= Task details =
Would you transcribe the line that holds "text: (435, 295) -> (285, 221), GREEN -> IM+", plus every line beneath it through the end of the data, exactly and with nothing added?

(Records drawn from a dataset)
########

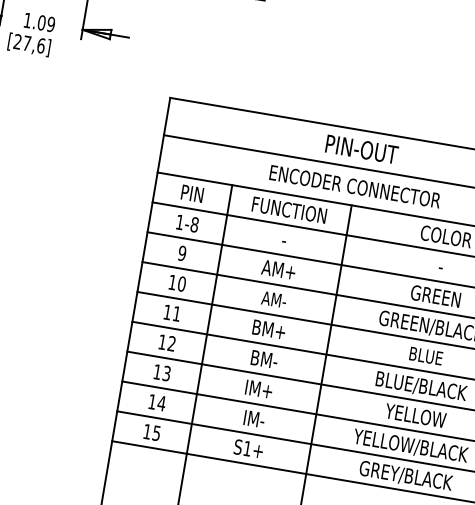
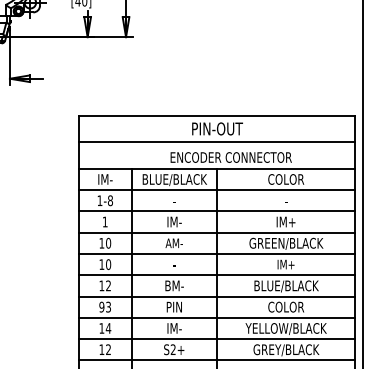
text: (354, 186) -> (230, 157), moved
text: (191, 193) -> (104, 179), PIN -> IM-
text: (289, 211) -> (174, 180), FUNCTION -> BLUE/BLACK
text: (181, 252) -> (104, 221), 9 -> 1
text: (278, 268) -> (173, 221), AM+ -> IM-
text: (435, 295) -> (285, 221), GREEN -> IM+
text: (176, 313) -> (108, 264), 11 -> 10
text: (269, 329) -> (174, 264), BM+ -> -
text: (425, 355) -> (285, 264), BLUE -> IM+
text: (157, 371) -> (101, 306), 13 -> 93
text: (259, 388) -> (174, 306), IM+ -> PIN
text: (415, 414) -> (285, 306), YELLOW -> COLOR
text: (156, 433) -> (108, 349), 15 -> 12
text: (246, 448) -> (172, 349), S1+ -> S2+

########

= Answer to this problem =
text: (435, 295) -> (285, 221), GREEN -> IM+
text: (176, 313) -> (108, 264), 11 -> 10
text: (269, 329) -> (174, 264), BM+ -> -
text: (425, 355) -> (285, 264), BLUE -> IM+
text: (157, 371) -> (101, 306), 13 -> 93
text: (259, 388) -> (174, 306), IM+ -> PIN
text: (415, 414) -> (285, 306), YELLOW -> COLOR
text: (156, 433) -> (108, 349), 15 -> 12
text: (246, 448) -> (172, 349), S1+ -> S2+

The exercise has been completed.